One variation is a strong swivel tied (or crimped) semi-permanently to the leader’s end with an equally strong split-ring attached. This, with the aid of split-ring pliers, has the added advantage of allowing lure changes without re-doing knots or crimps and consequently chipping away at your leader length. It helps keep twist out of the line, too. Such a system works best with larger lures, the action of which are not greatly affected by the extra weight of the swivel and split ring on the nose. 

Lore of the rings

Aside from adding a strong but flexible tow point on active lures, the other obvious use for spilt rings is to attach the hook or hooks to the lure. This is a high pressure point, especially when there are two hooks – often trebles – attached. What can happen is this: when a fish is initially hooked on one hook, the second hook often ends up along the body of the fish as it fights. If the fish then foul-hooks itself on the second hook (especially when the fish’s body is curved in preparation for its next tail stroke), a tremendous amount of pressure can be put on the split-rings when the next tail stroke is made, with the fish bringing all of the swimming muscles along one side of its body to bear.

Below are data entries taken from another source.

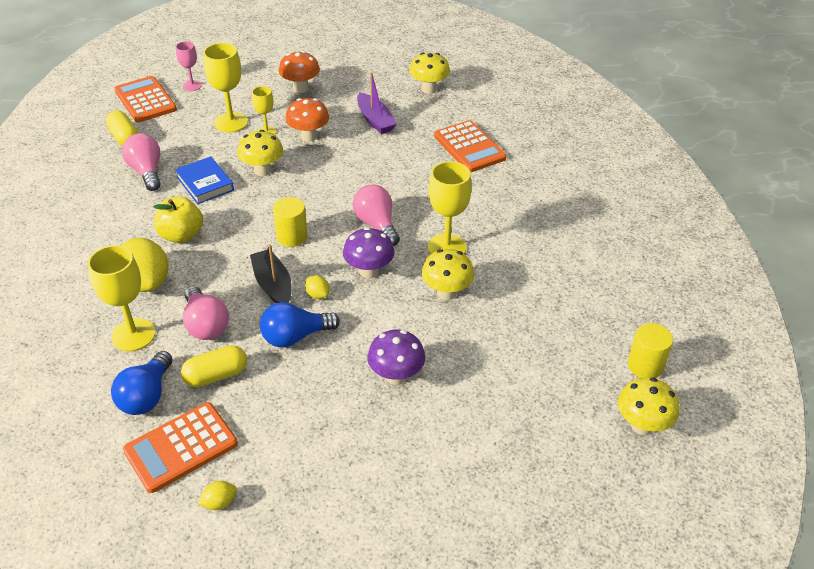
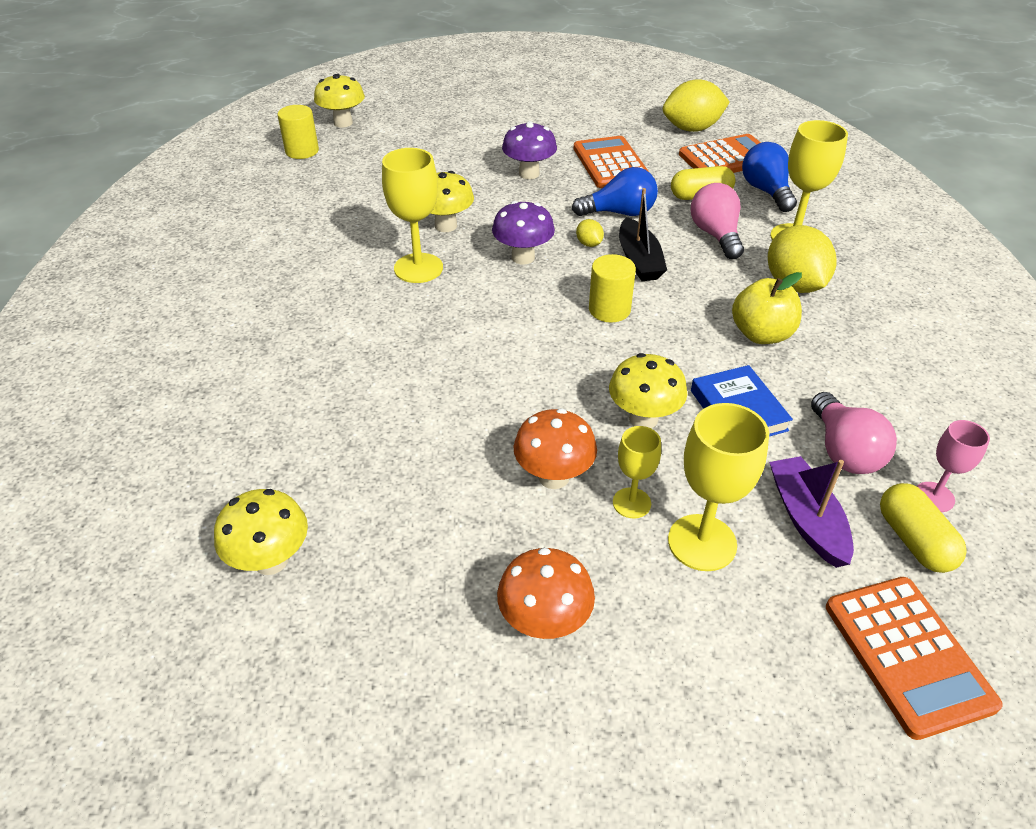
camera: 165 degrees left, 0 degrees up
(146, 396) = (766, 191): blue light bulb -> blue light bulb turned 45 degrees counterclockwise
(192, 86) = (805, 689): pink goblet -> pink goblet (934, 497)
(219, 502) = (692, 129): yellow lemon -> yellow lemon, size x2.24
(375, 120) = (419, 494): purple boat -> purple boat (806, 519)
(377, 224) = (493, 307): pink light bulb -> none
(469, 147) = (290, 404): orange calculator -> orange calculator (610, 164)

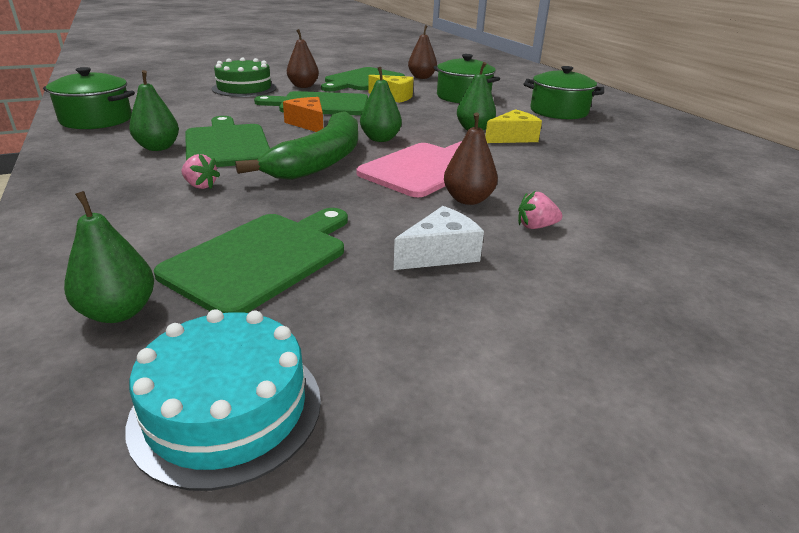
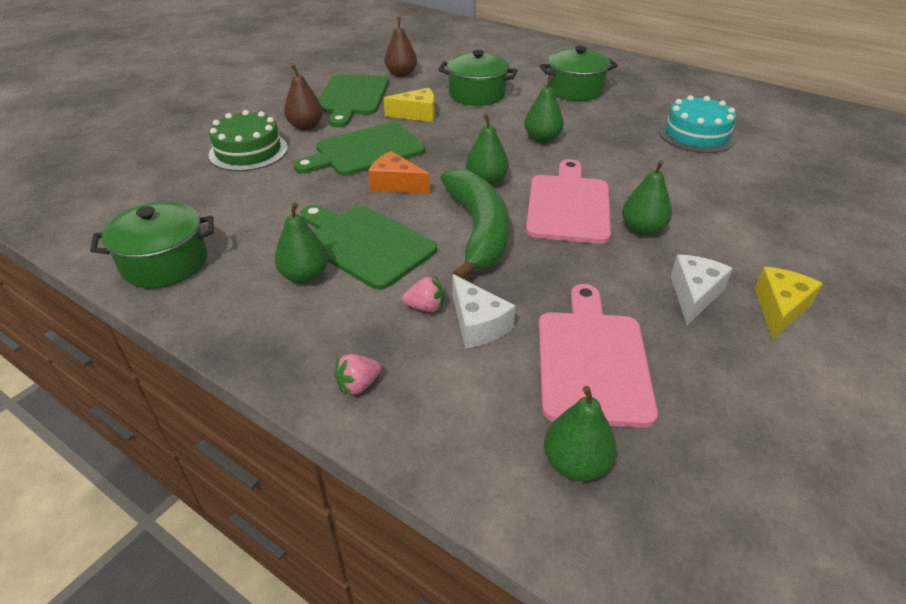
camera: 30 degrees left, 10 degrees up
(217, 206) = (478, 324): none -> white cheese
(227, 409) = (751, 490): turquoise cake -> turquoise cake (696, 135)
(262, 258) = (592, 361): green cutting board -> pink cutting board
(468, 200) = (642, 229): brown pear -> green pear
(512, 138) = (583, 139): yellow cheese -> yellow cheese (779, 309)
(535, 226) = (715, 238): pink strawberry -> pink strawberry (358, 385)

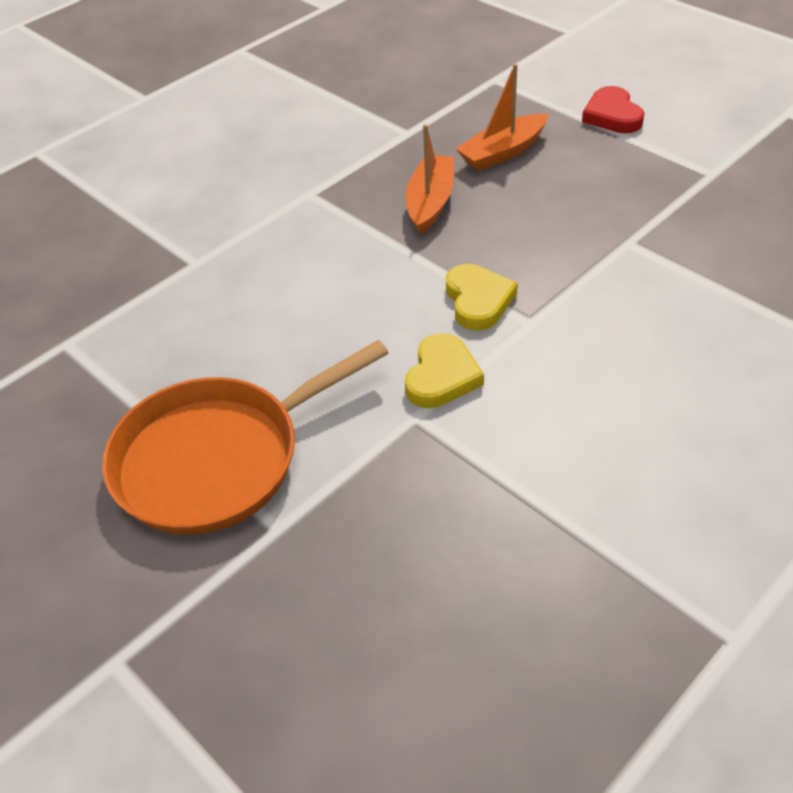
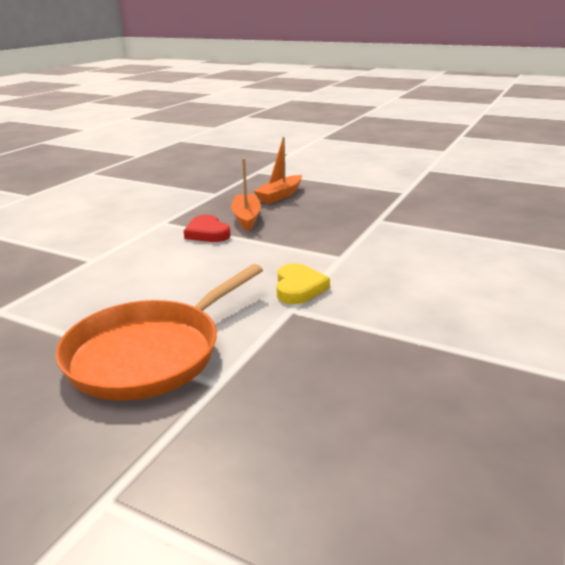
camera: 20 degrees left, 20 degrees down
(478, 300) = (302, 253): yellow heart -> none
(612, 115) = (335, 178): red heart -> red heart (207, 233)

Be sure to buy the highest quality split-rings you can when toughening up your lure’s hardware. You cannot tell how strong a split-ring is just by looking at it, as some quite thick-wire ones can be made of very soft metal. Some of the best products include Owner Hyper/Ultra Wire, Tsunami, Decoy, and Ten Mouth. Because these are very strong split-rings, opening them with a thumb-nail or a hook point can be almost impossible, making a quality set of split-ring pliers to install them essential. Fortunately, there is a good selection of these tools available nowadays.

Finally, be sure to use the correct size of split-ring for the hook and the lure. Over-sized split-rings can bind up in the eye of the lure and/or the hook, which then sits out of alignment so the lure doesn’t swim properly. On the other hand, if the split-rings are too small, they may not fit over the hook-eye easily and can be overstretched while being rigged.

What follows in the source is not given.